Member of the Provincial Assembly of Balochistan
- Incumbent
- Assumed office 29 February 2024
- In office 2013–2018

Minister for Irrigation, Balochistan
- In office 2013–2018

Personal details
- Born: Changez Khan Marri 1 April 1963 (age 63) Balochistan
- Party: PMLN (2013-present)
- Relations: Khair Bakhsh Marri (father) Hyrbyair Marri (brother) Balach Marri (brother) Ghazan Marri (brother) Mehran Marri (brother) Hamza Marri (brother)
- Children: Nawabzada Buzair Marri (Son) Nawabzada Khuda Yar Marri (Son) Nawabzada Muhammad Marri (Son)
- Alma mater: Aitchison College /(Moscow_State_University)/
- Profession: politician, Nawab of Marri tribe

= Changez Khan Marri =

Pakistani politician

Nawab Changez (Jangayz) Khan Marri (born 1 April 1963) is the Nawab of the Marri Baloch people in Pakistan. He is currently serving as a member of the Provincial Assembly of Balochistan since February 2024. He has served as Balochistan's Irrigation and Energy Minister from 2013 to 2018. He served as Balochistan's Communication Minister In the cabinet of Zulfiqar Ali Khan Magsi from 1993 to 1997.

==Family==
Changez Khan Marri is the eldest son of the late Khair Bakhsh Marri and is the heir for the title of nawab, however a nawab is not in Balochi tradition rather a title given by the British during colonization. The previous chieftain of the Marri tribe was the Sardar but due to conflict with the british and other reasons the title of the head of tribe was taken away and given to the Gazaini sub tribe of Marri.
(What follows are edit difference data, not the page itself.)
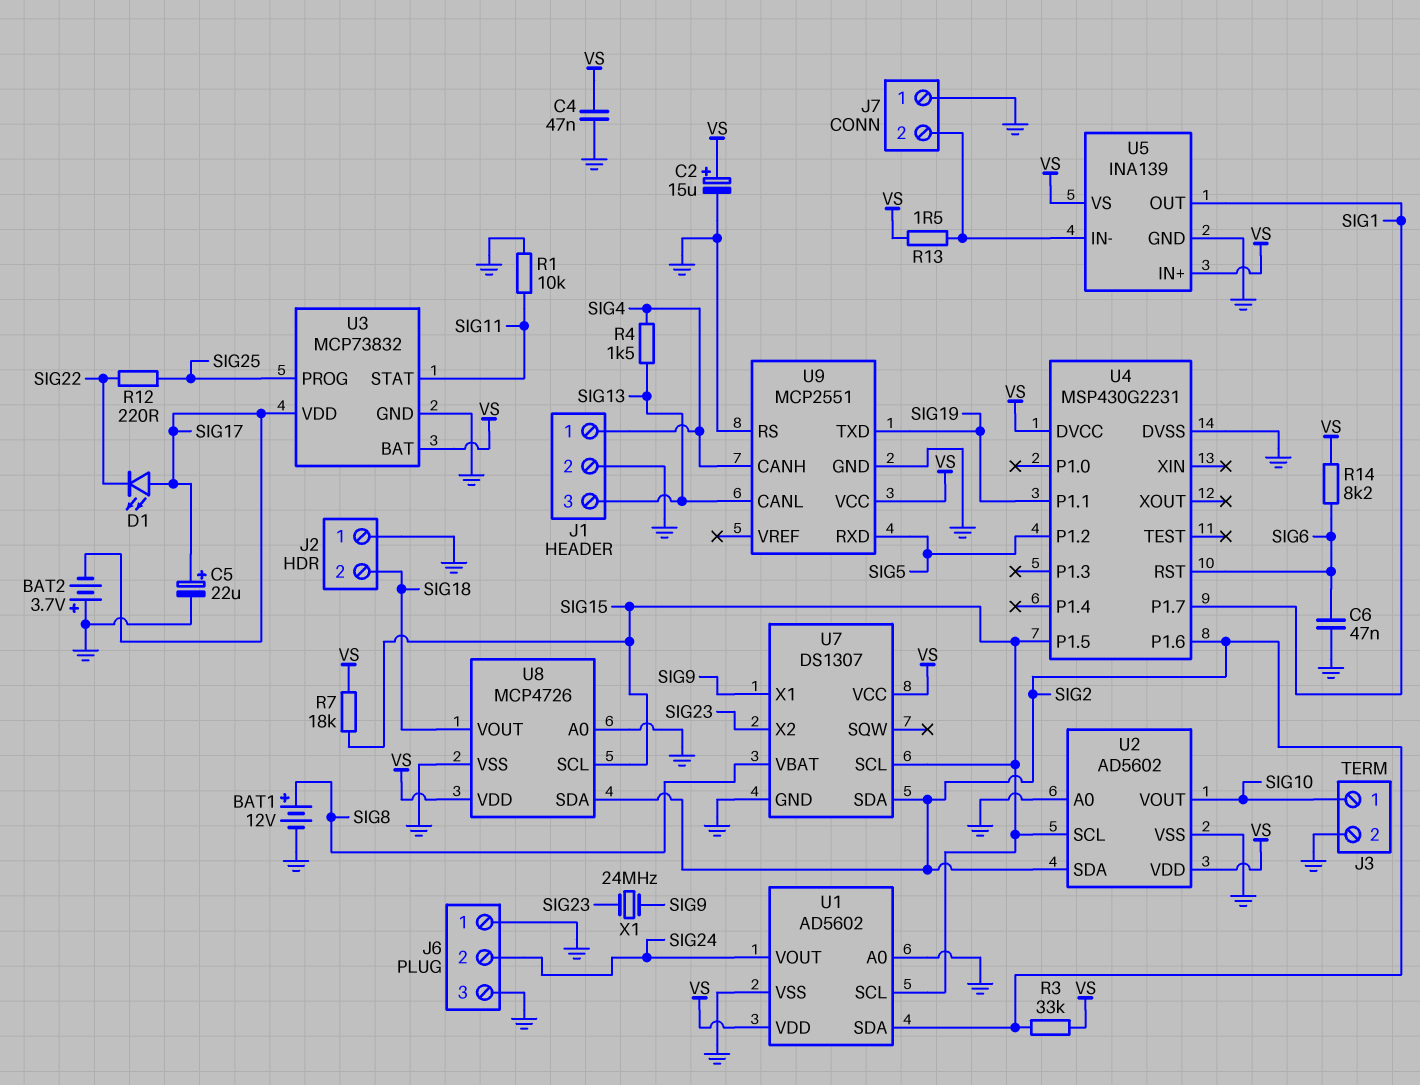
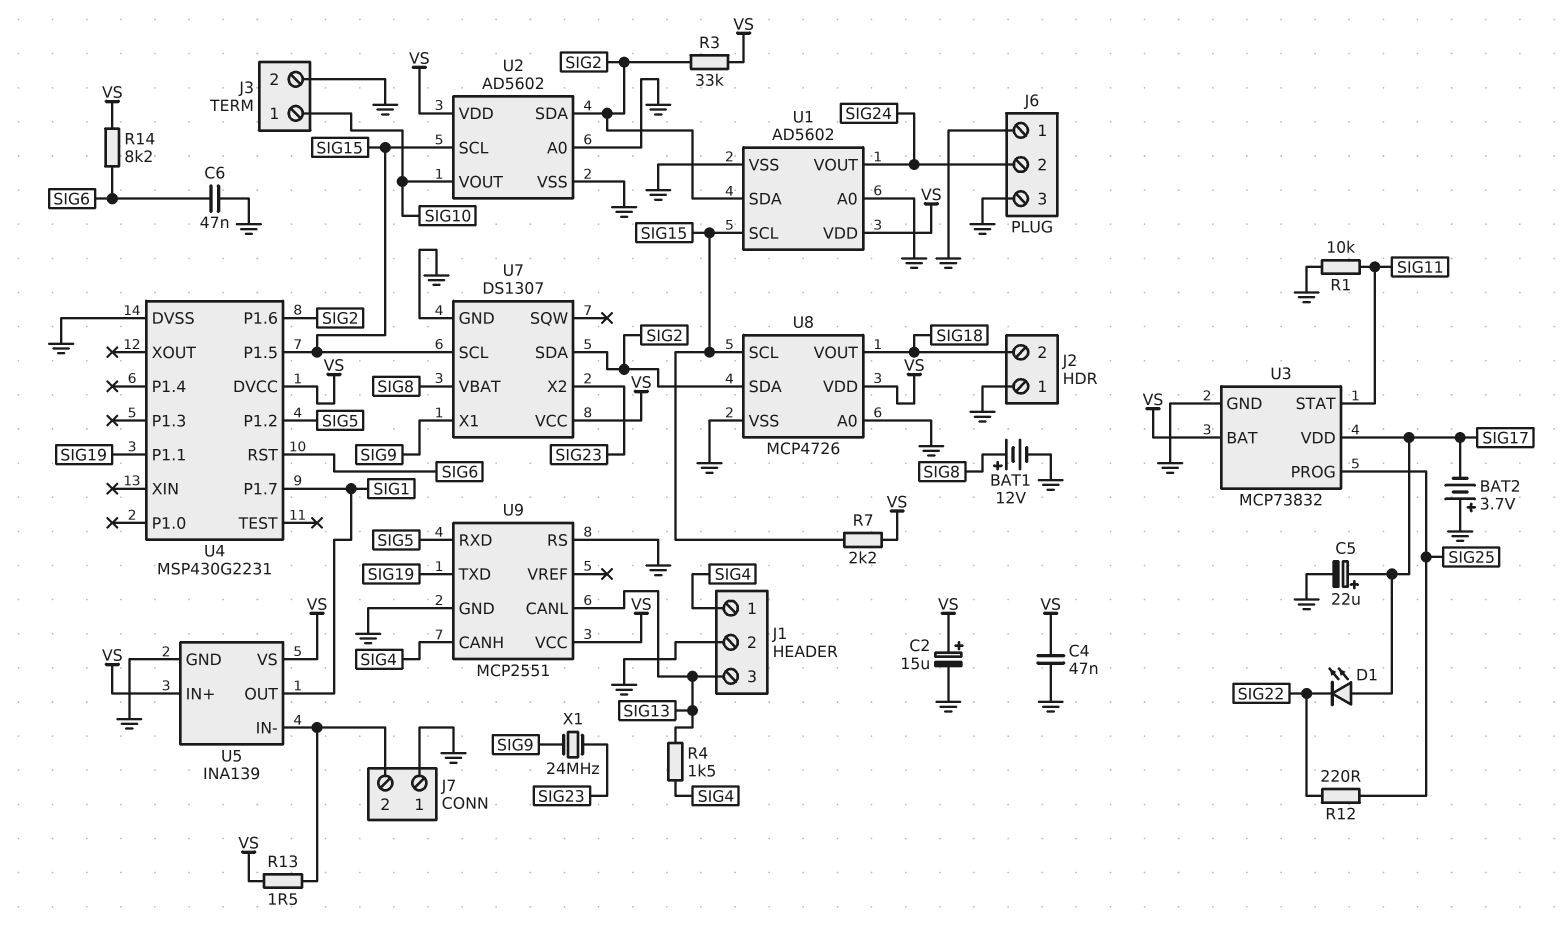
R7: 18k (SIG15, VS) -> 2.2k (SIG15, VS)

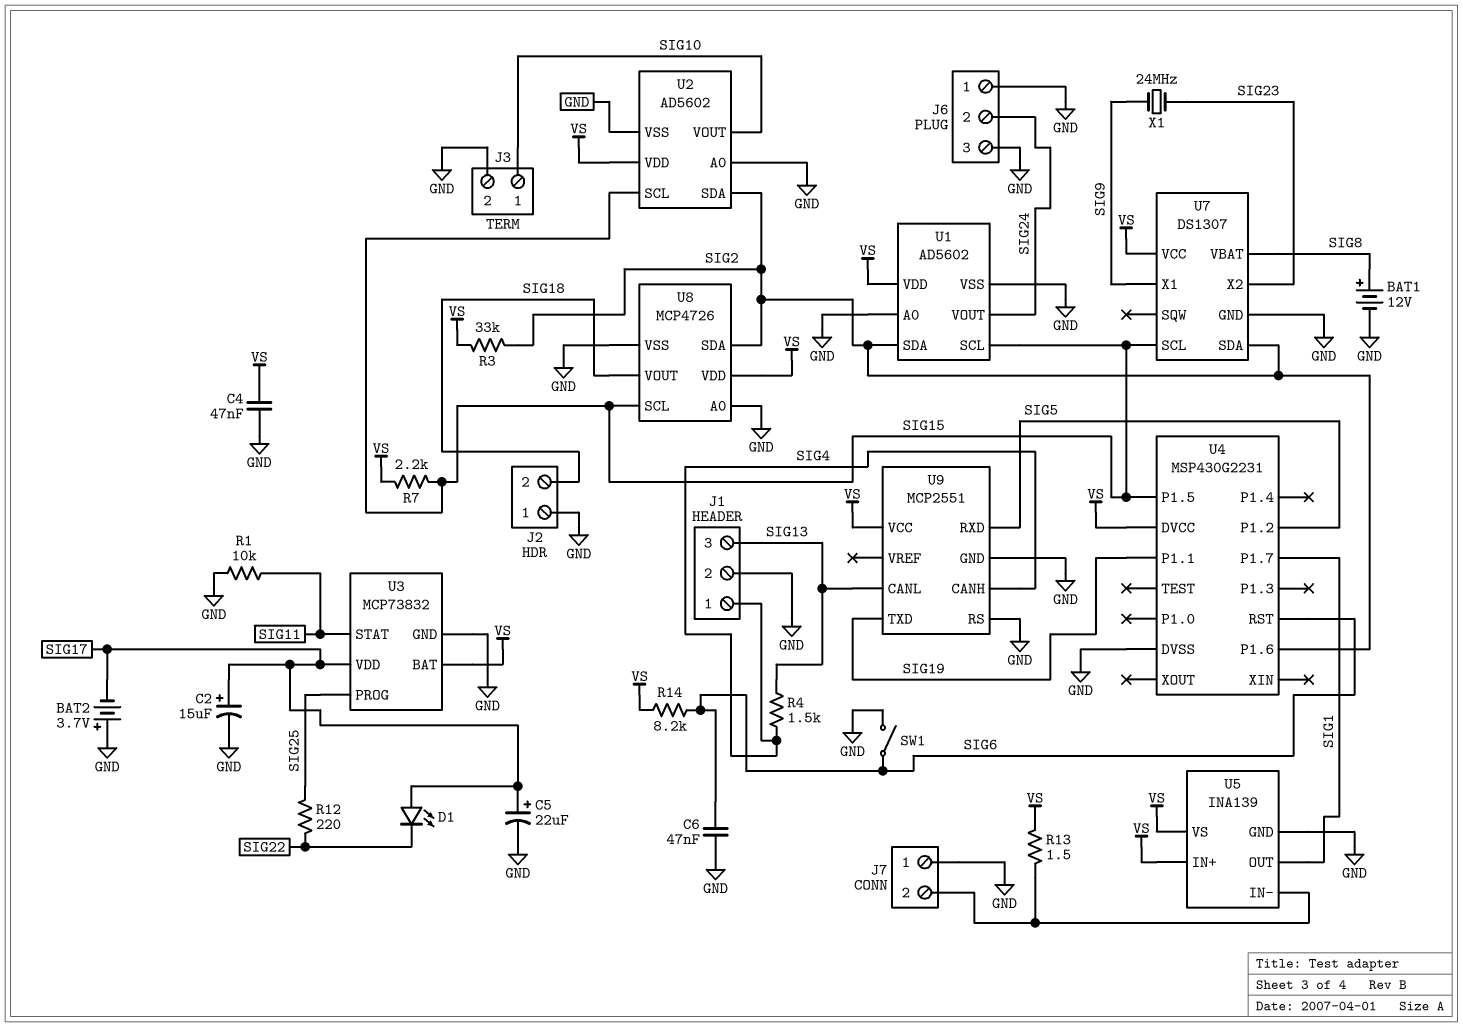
C2: 15uF (plus VS, minus GND) -> 15uF (plus SIG17, minus GND)
SW1: none -> switch (GND, SIG6)

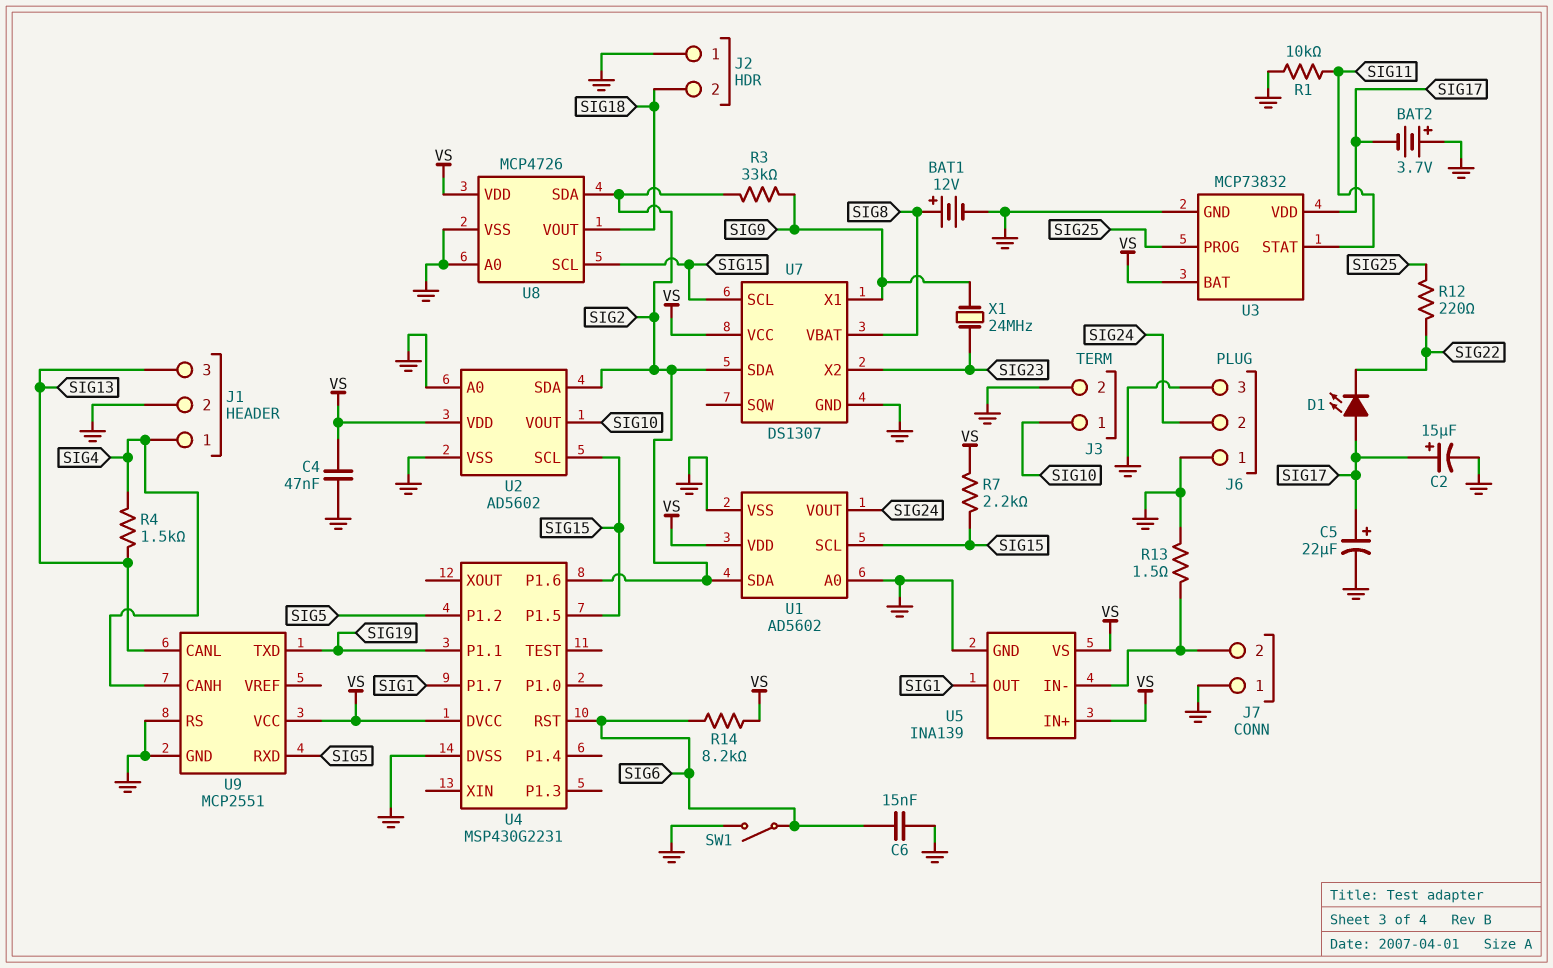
C6: 47nF (GND, SIG6) -> 15nF (GND, SIG6)
R3: 33k (SIG2, VS) -> 33k (SIG2, SIG9)
R13: 1.5 (J7/2, VS) -> 1.5 (GND, J7/2)

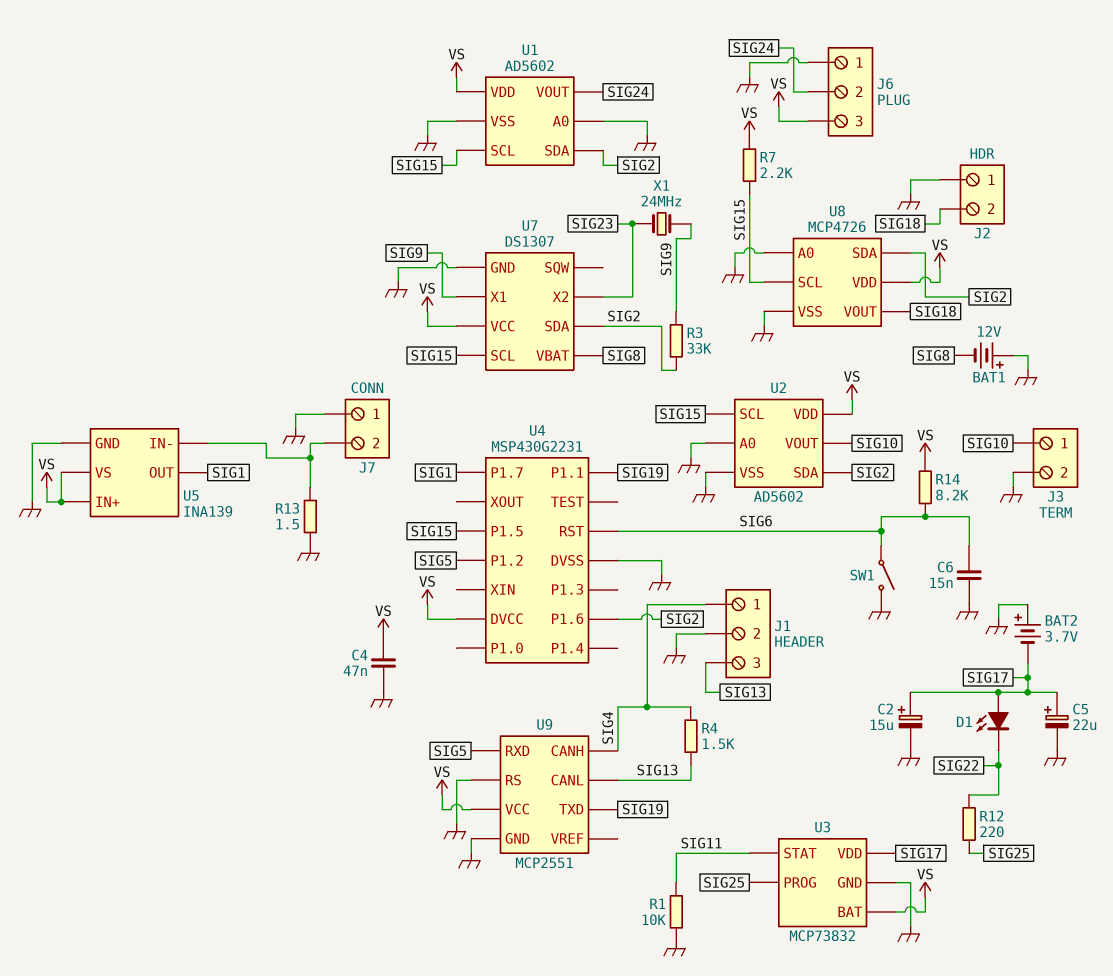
BAT1: 12V (plus SIG8, minus GND) -> 12V (plus GND, minus SIG8)
J6 pin 3: GND -> VS

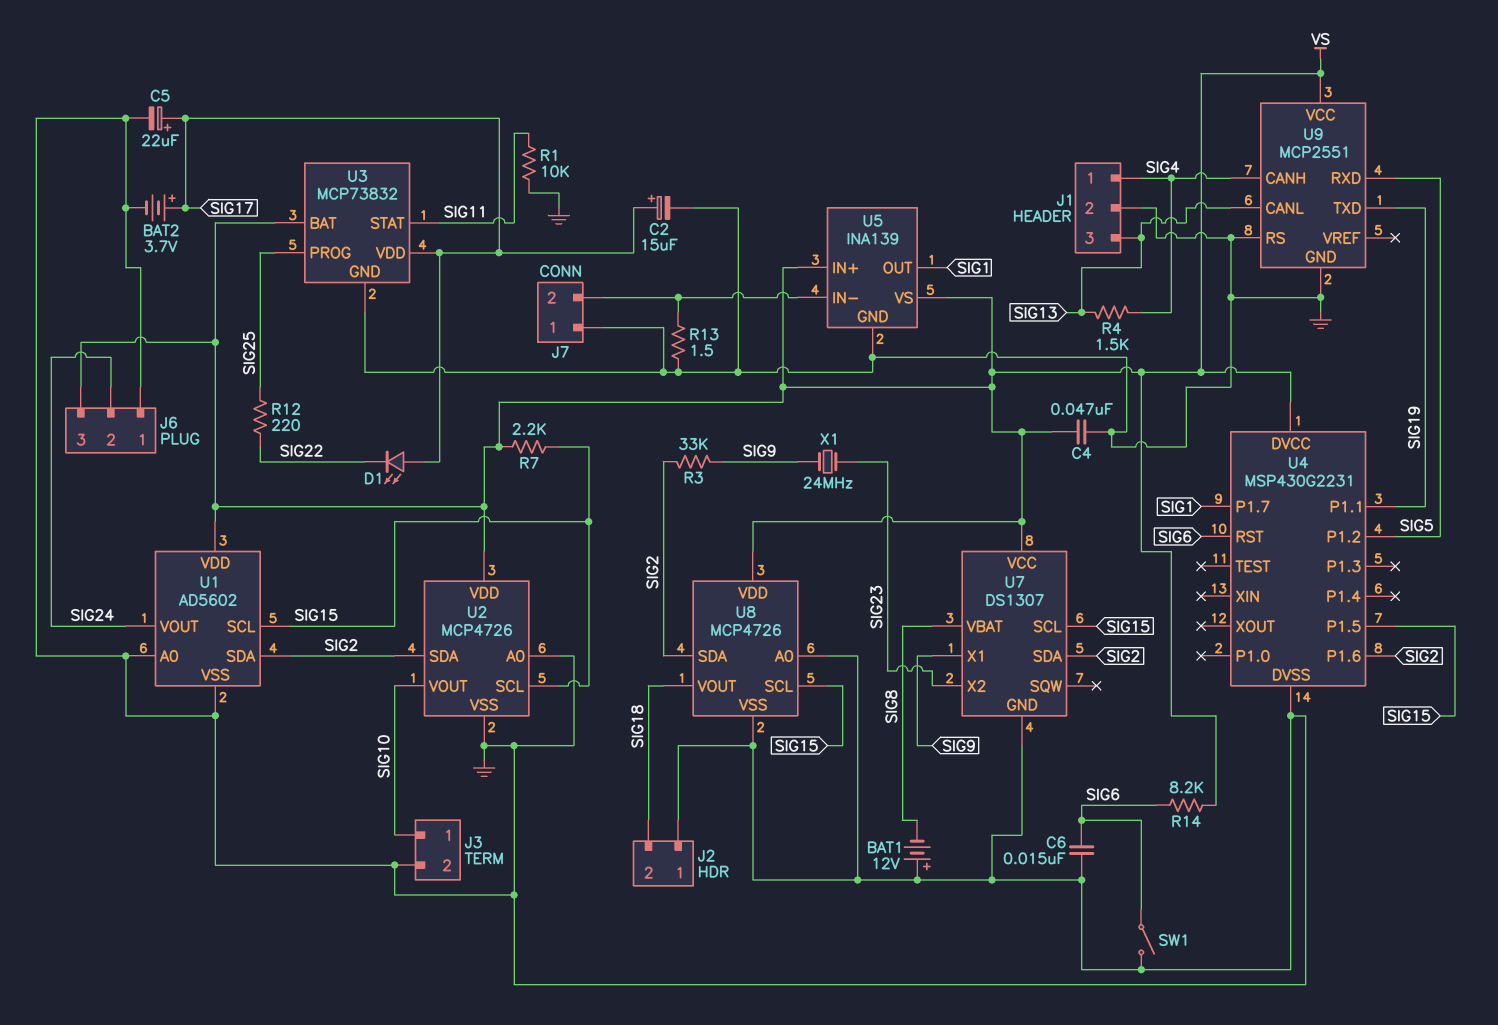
BAT2: 3.7V (plus GND, minus SIG17) -> 3.7V (plus SIG17, minus GND)
U2: AD5602 -> MCP4726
His brothers are Hyrbyair Marri, Balach Marri, Ghazan Marri, Hamza Marri and Mehran Marri.

==Politics==
Marri was elected to the Provincial Assembly of Balochistan as a member of Pakistan Muslim League (N) in the 2013 Pakistani general election.

He was a contender for the Chief Minister of Balochistan.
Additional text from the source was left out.